Borderline personality disorder (BPD) is a mental health disorder that affects how you think and feel about yourself and others around you. Those that live with BPD are likely to have a “favorite person”, an individual that they prefer above all others and feel they cannot live without [1].

BPD - Favorite Person

What is a BPD favorite person?

Those that have borderline personality disorder often have intense feelings about their personal relationships, either idolizing or devaluing those around them. Most relationships feel unstable for someone with BPD as they may have a hard time with other people setting healthy boundaries with them, seeing this as a form of rejection. It can be a struggle to maintain safe and reciprocal relationships without fear of abandonment or other insecurities affecting them [2].

Their “favorite person” is an extreme version of this; for someone with BPD, the “favorite person” is deemed the most important person in their life. This person can be anyone but most likely a family member, romantic partner, good friend, or another supportive relationship.

It is unremarkable to have a person in your life whom you prioritize and spend a great deal of time with.
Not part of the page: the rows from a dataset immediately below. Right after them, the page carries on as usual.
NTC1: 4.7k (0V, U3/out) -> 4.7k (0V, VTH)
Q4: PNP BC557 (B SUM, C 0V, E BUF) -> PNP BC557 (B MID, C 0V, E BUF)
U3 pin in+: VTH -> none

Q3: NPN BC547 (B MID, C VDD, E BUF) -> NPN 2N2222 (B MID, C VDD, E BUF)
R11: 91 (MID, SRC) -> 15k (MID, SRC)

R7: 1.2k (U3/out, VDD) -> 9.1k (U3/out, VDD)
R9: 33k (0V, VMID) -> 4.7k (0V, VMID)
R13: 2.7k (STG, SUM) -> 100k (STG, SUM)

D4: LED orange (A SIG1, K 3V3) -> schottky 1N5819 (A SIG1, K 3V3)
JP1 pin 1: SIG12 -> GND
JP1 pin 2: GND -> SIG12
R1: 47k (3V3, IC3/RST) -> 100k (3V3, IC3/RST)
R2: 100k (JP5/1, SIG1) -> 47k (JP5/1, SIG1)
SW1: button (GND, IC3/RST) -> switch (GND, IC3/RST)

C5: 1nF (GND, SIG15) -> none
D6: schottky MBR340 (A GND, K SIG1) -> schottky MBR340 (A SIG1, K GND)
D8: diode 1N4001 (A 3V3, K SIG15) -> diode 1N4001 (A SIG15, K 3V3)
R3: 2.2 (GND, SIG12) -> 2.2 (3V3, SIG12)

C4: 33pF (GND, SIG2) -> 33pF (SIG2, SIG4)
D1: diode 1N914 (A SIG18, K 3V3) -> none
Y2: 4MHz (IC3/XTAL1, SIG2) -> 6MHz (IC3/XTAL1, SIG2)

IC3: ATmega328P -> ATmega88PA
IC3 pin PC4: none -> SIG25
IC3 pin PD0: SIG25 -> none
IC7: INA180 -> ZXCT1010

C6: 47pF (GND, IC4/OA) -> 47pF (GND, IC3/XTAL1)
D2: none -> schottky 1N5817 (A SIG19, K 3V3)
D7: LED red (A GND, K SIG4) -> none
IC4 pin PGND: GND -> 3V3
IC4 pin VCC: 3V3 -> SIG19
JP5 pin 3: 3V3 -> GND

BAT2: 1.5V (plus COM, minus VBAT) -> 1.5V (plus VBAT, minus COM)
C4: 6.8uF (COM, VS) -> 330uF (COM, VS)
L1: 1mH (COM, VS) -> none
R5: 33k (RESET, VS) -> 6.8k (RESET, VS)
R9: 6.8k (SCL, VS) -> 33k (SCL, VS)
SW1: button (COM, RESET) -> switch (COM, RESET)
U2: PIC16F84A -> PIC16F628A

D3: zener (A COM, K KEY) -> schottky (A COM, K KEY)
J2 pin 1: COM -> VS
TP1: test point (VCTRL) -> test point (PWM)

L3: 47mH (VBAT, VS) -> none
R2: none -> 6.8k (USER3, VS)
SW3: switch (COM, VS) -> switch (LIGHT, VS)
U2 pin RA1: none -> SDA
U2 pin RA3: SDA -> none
However, for someone with BPD, this intense relationship can feel all-encompassing. Their “favorite person” may become their only source of happiness and validation and would have a great influence on their sense of self, mood, and confidence. They may go to extremes to maintain the attention of their “favorite person” e.g., moving great distances or making threats against themselves. Therefore, it is important to fully understand the relationship and set appropriate boundaries to ensure the safety of both parties [3].

How does a ‘favorite person’ relationship work?

From the outside, the relationship between someone with BPD and their “favorite person” appears intense and very close. When they first meet, someone with BPD will idolize their “favorite person” and believe they are perfect, looking to them for reassurance and approval. This may result in extreme mood swings from ecstatic happiness when they are together, to despondency and dejection when they are apart.

These mood swings may increase after the initial euphoria and start to influence the relationship with their “favorite person”. As the individual with BPD starts to rely heavily on their “favorite person”, any deviation or retreat will be felt deeply. They may react with jealousy, anger, or display controlling behavior over their “favorite person’s” other relationships.

The BPD relationship cycle and how it works

A person with BPD tends to have cyclic, intense relationships filled with conflict and is likely to pinball between fear of abandonment and fear of intimacy. The resulting effects on a relationship can be disconcerting, a back and forth between requiring high levels of attention to withdrawing from the relationship and back again.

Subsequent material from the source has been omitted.